Vous êtes ici
Des armes chinoises pour le Zimbabwe
Gérard de Villiers va avoir de quoi écrire un nouveau SAS qui aura comme décor l’Afrique, sa nouvelle donne géopolitique et d’agressifs services secrets chinois. Le régime à bout de souffle de Robert Mugabe (28 ans de règne sans partage mâtiné de marxisme à ses débuts et d’anti-occidentalisme maintenant) n’a pas réussi à terroriser et frauder suffisamment pour remporter les élections de fin mars, mais il se prépare pourtant à durer.
Avant même la publication des résultats des élections législatives, les généraux de la police et de l’armée lançaient un avertissement en faisant savoir qu’ils n’accepteraient pas une victoire de l’opposition. Ensuite Robert Mugabe, qui n’aime pas les formules politiques ambigües, a déclaré qu’il mourrait au pouvoir. Enfin, pour confirmer ses dires, un navire chinois, le « An Yue Jiang », a accosté à Durban, en Afrique du Sud, le 14 avril, avec à son bord une cargaison d’armes à destination de Harare. Comme d’habitude, les autorités sud-africaines ne font pas de commentaires, hormis confirmer la présence de ce navire dans leurs eaux.
La Chine fournit des armes aux dictateurs africains
Après avoir escamoté les résultats défavorables des élections présidentielles, la dictature de Robert Mugabe se prépare donc à une épreuve de force avec la rue acquise à l’opposition, grâce au soutien matériel non plus de l’URSS comme à l’époque de la Guerre Froide mais de la Chine. Après le Soudan et l’Angola, la Chine s’est rapproché du Zimbabwe au fur et à mesure que ce pays s’enfonçait dans une crise économique et politique profonde.

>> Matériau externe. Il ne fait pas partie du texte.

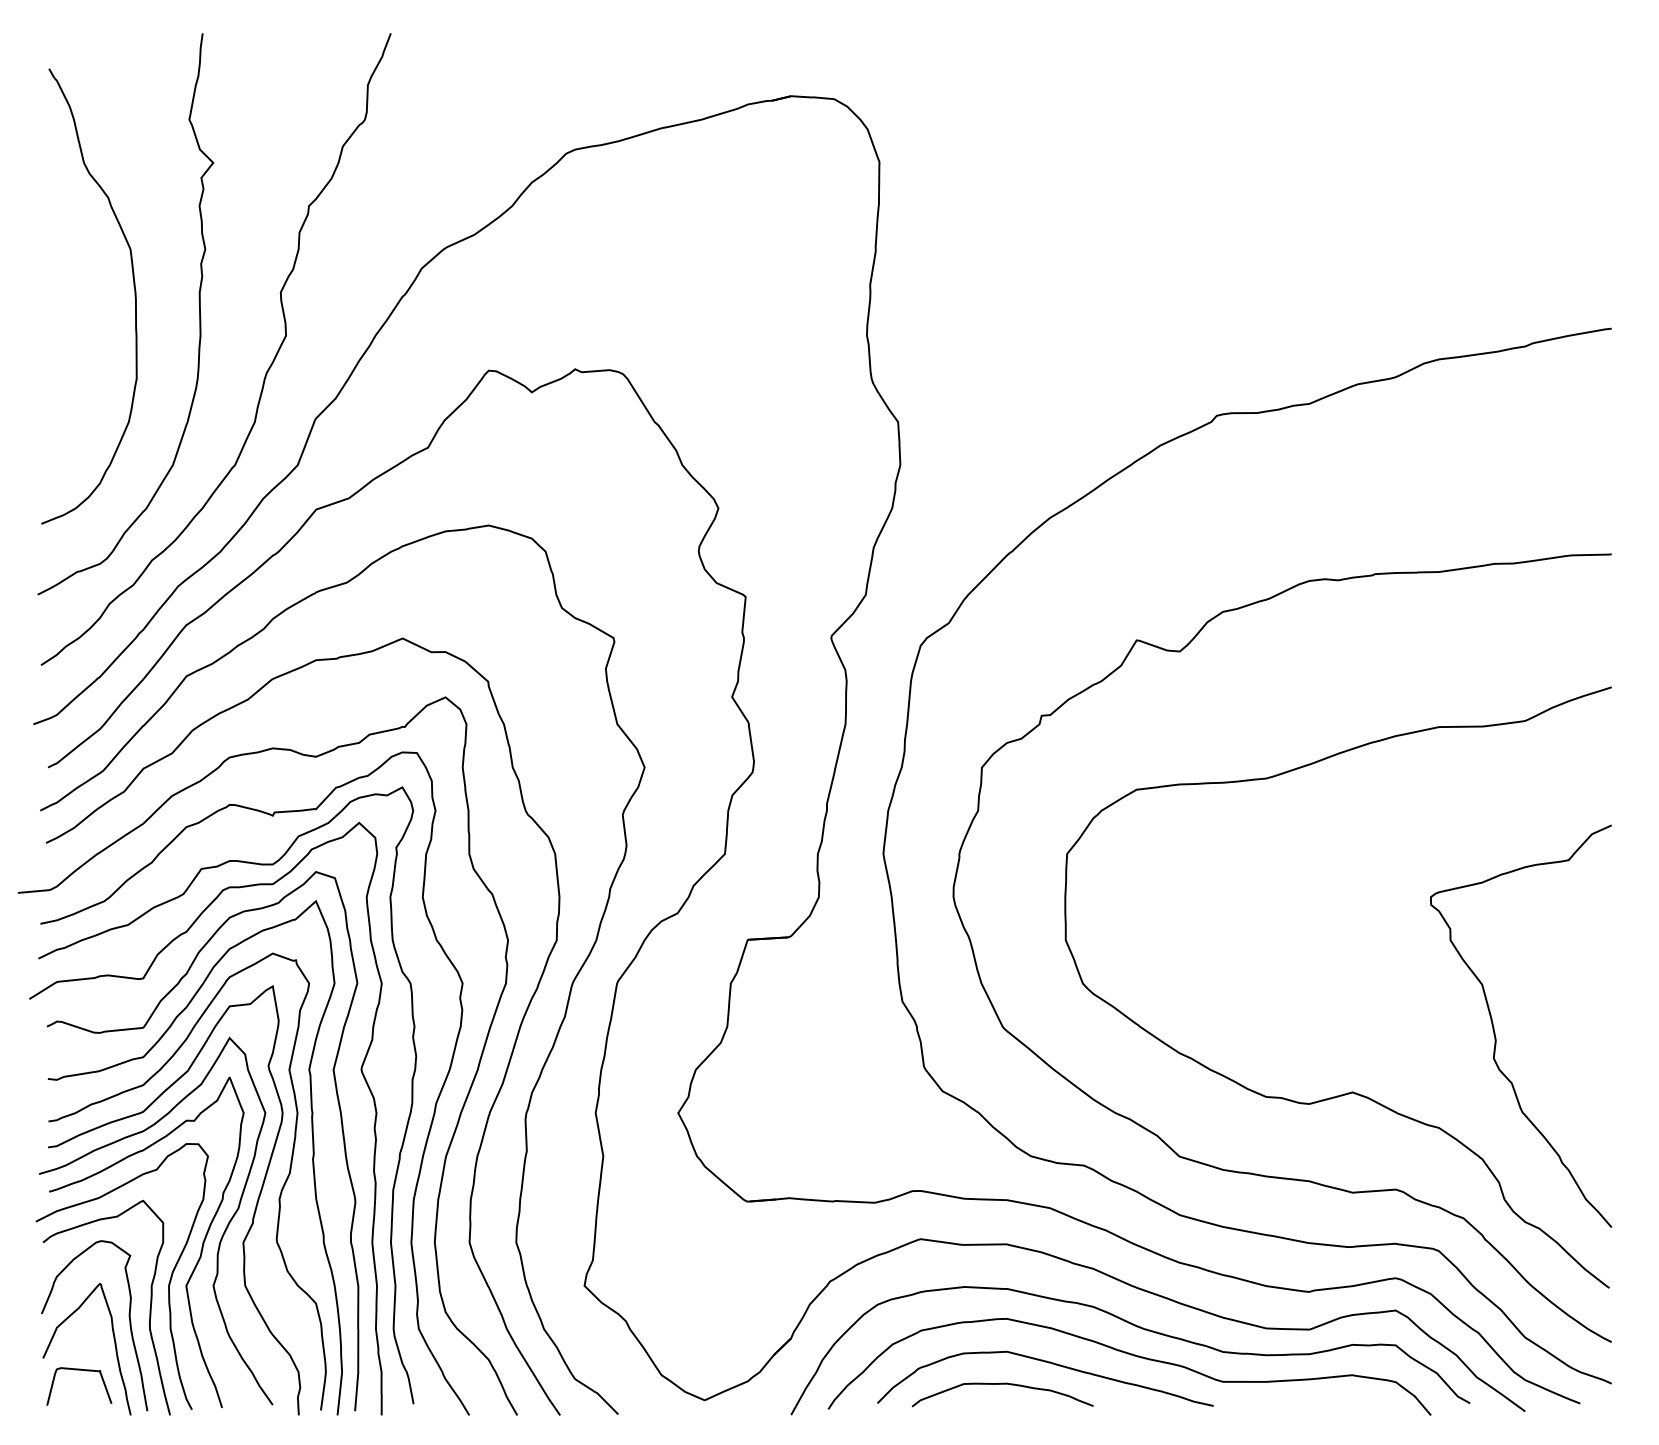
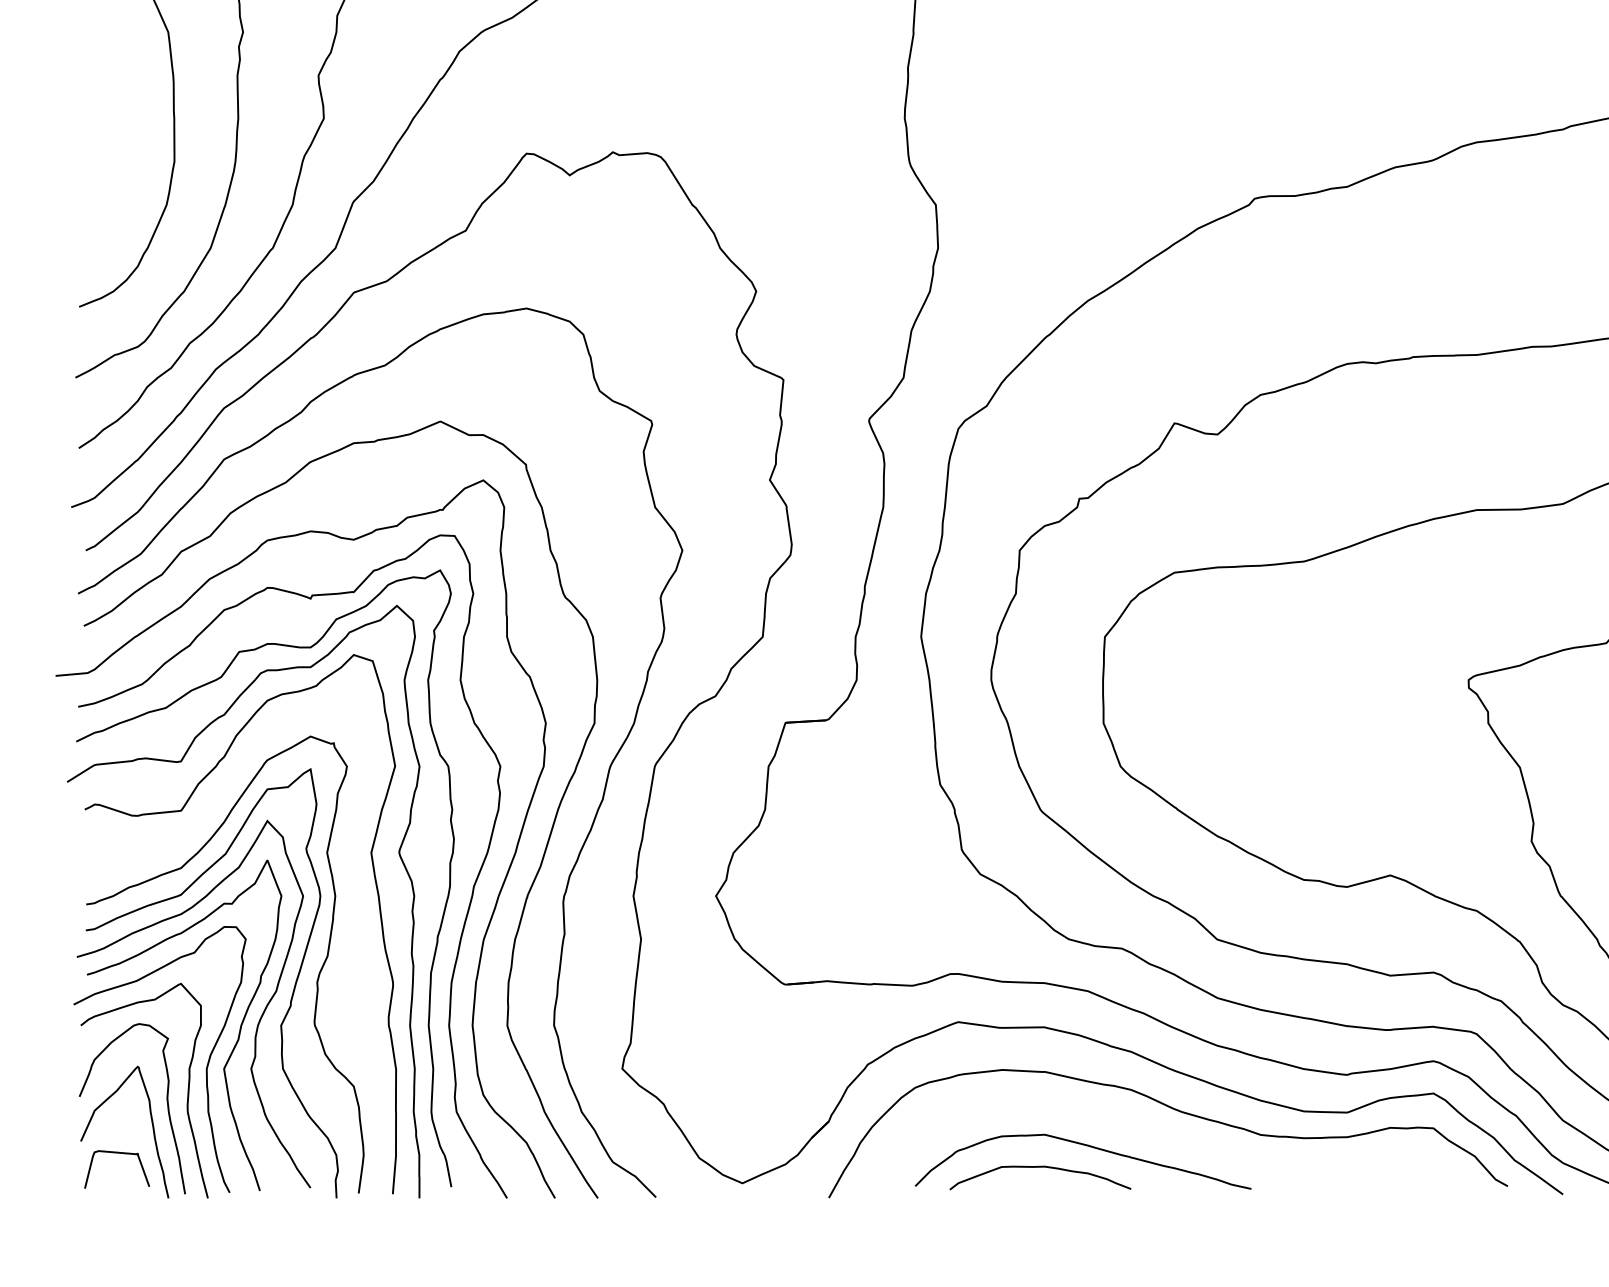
curve: (143, 1058) -> (181, 841), removed
curve: (1130, 1355) -> (1168, 1138), removed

Beijing est devenue en quelques années le premier partenaire commercial du Zimbabwe (on y exporte même de la viande au moment où le pays est en disette permanente), le seul investisseur et le premier fournisseur d’armes de l’armée zimbabwéenne dans le cadre de la Look East Policy de Robert Mugabe.
En Afrique, les deux principaux Etats criminels (le Soudan et le Zimbabwe) savent qu’ils peuvent compter sur le gouvernement chinois qui satisfait d’un seul coup ses intérêts économiques (accéder aux ressources naturelles nécessaires à son marché) et ses intérêts politiques (se poser en défenseur/aideur du Sud face aux conditionnalités scandaleuses – droits de l’Homme, démocratie, bonne gouvernance - du Nord).
En pleine polémique des J.O., Beijing n’en continue pas moins à collectionner les dictateurs africains et à leur expédier des armes pour pérenniser leurs régimes de terreur… Ceci pour rappeler aux activistes des droits de l’Homme que le Tibet n’est pas la seule victime actuelle de la politique chinoise.